A commit references this bug: Author: asomers Date: Sun Mar 31 03:19:11 UTC 2019 New revision: 345742 URL: https://svnweb.freebsd.org/changeset/base/345742 Log: fusefs: replace the fufh table with a linked list The FUSE protocol allows each open file descriptor to have a unique file handle. On FreeBSD, these file handles must all be stored in the vnode. The old method (also used by OSX and OpenBSD) is to store them all in a small array. But that limits the total number that can be stored. This commit replaces the array with a linked list (a technique also used by Illumos). There is not yet any change in functionality, but this is the first step to fixing several bugs. PR: 236329, 236340, 236381, 236560, 236844 Discussed with: cem Sponsored by: The FreeBSD Foundation Changes: projects/fuse2/sys/fs/fuse/fuse_file.c projects/fuse2/sys/fs/fuse/fuse_file.h projects/fuse2/sys/fs/fuse/fuse_internal.c projects/fuse2/sys/fs/fuse/fuse_node.c projects/fuse2/sys/fs/fuse/fuse_node.h projects/fuse2/sys/fs/fuse/fuse_vnops.c
Sigh, the problem is more complicated than it first sounded. Firstly, VOP_CREATE doesn't get the open(2) flags. So even though we can pass O_APPEND if it comes from open(..., O_RDWR | O_APPEND), we can't if it comes from open(..., O_RDWR | O_APPEND | O_CREAT). Secondly, since we can't store a file handle in a struct file and expect it to be available when we need it (since the VOPs don't get a struct file* argument, and many operations bypass the fileops layer entirely) we must frequently guess what file handle to use. Opening a separate file handle for O_RDWR vs O_RDWR | O_APPEND just makes the guessing process harder. Furthermore, it's kind of dumb for the FUSE protocol to support O_APPEND in FUSE_OPEN and FUSE_CREATE, even though there's no support for getting, setting, or clearing that flag with fcntl. It's kind of a half-baked feature.
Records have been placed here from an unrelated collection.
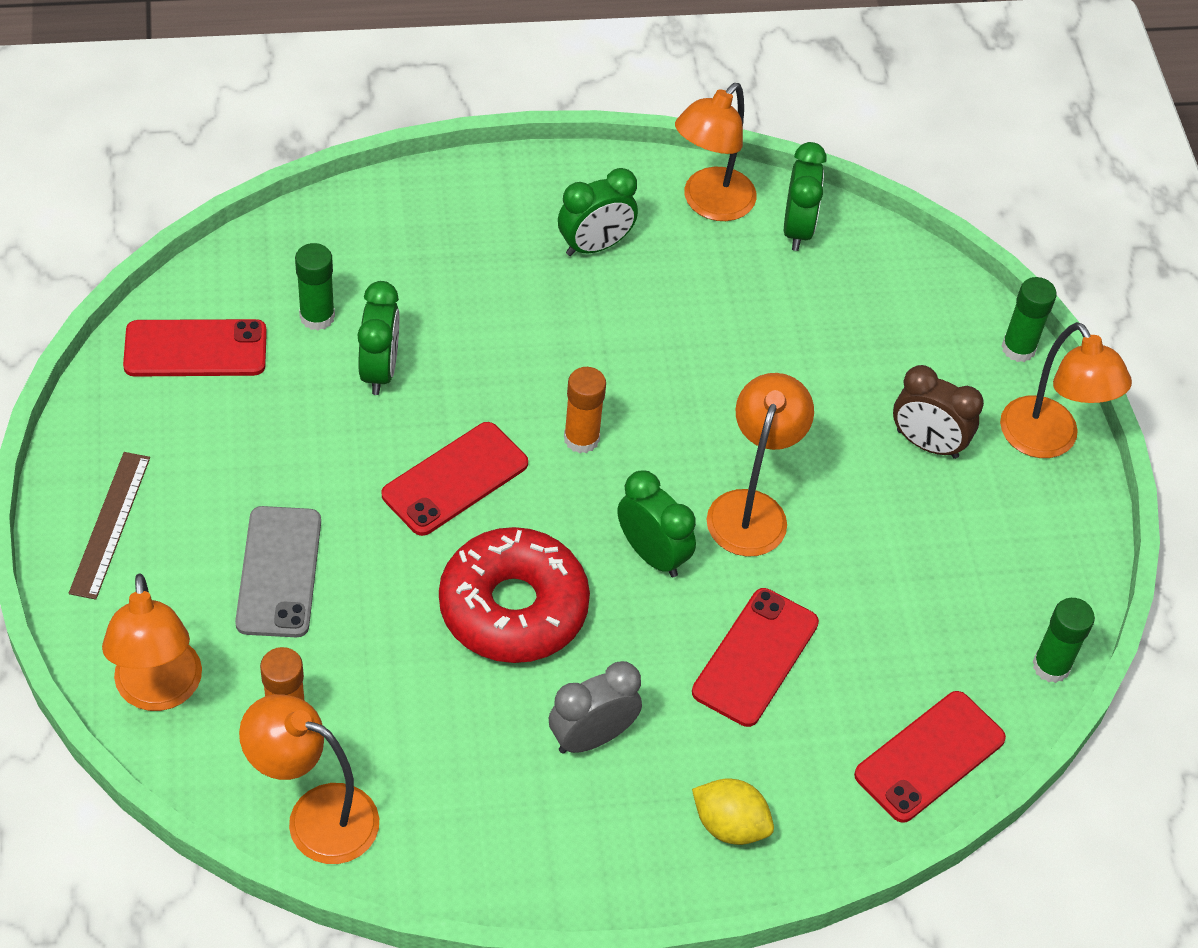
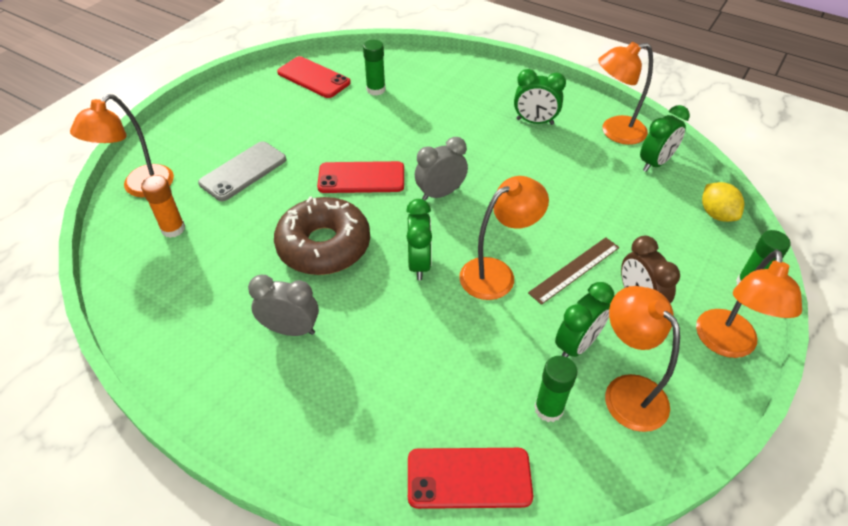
camera: 45 degrees right, 5 degrees down
(110, 524) = (204, 119): brown ruler -> brown ruler (574, 269)
(315, 816) = (130, 278): orange lamp -> orange lamp (627, 391)
(379, 370) = (378, 120): green clock -> green clock (576, 345)
(513, 607) = (324, 245): red donut -> brown donut
(581, 438) = (440, 193): orange glue stick -> grey clock
(729, 825) = (309, 428): yellow lemon -> yellow lemon (716, 214)
(755, 657) = (420, 348): red phone -> none
(1051, 666) = (608, 480): green glue stick -> green glue stick (548, 409)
There are _some_ file systems that care about O_APPEND. fusefs-sshfs and fusefs-ifuse for two. But I'm wondering if it's worth doing if we can't do it right.
A commit references this bug: Author: asomers Date: Tue Apr 2 18:09:41 UTC 2019 New revision: 345808 URL: https://svnweb.freebsd.org/changeset/base/345808 Log: fusefs: cleanup and refactor some recent commits This commit cleans up after recent commits, especially 345766, 345768, and 345781. There is no functional change. The most important change is to add comments documenting why we can't send flags like O_APPEND in FUSE_WRITE_OPEN. PR: 236340 Sponsored by: The FreeBSD Foundation Changes: projects/fuse2/sys/fs/fuse/fuse_file.c projects/fuse2/sys/fs/fuse/fuse_file.h projects/fuse2/sys/fs/fuse/fuse_vnops.c
I'm going to close this. Given the design of our VFS, we just can't support this (neither does OSX, NetBSD, OpenBSD, or Illumos). Passing all of the open flags to fuse operations is a product of Linux's design that doesn't really have a vnode layer.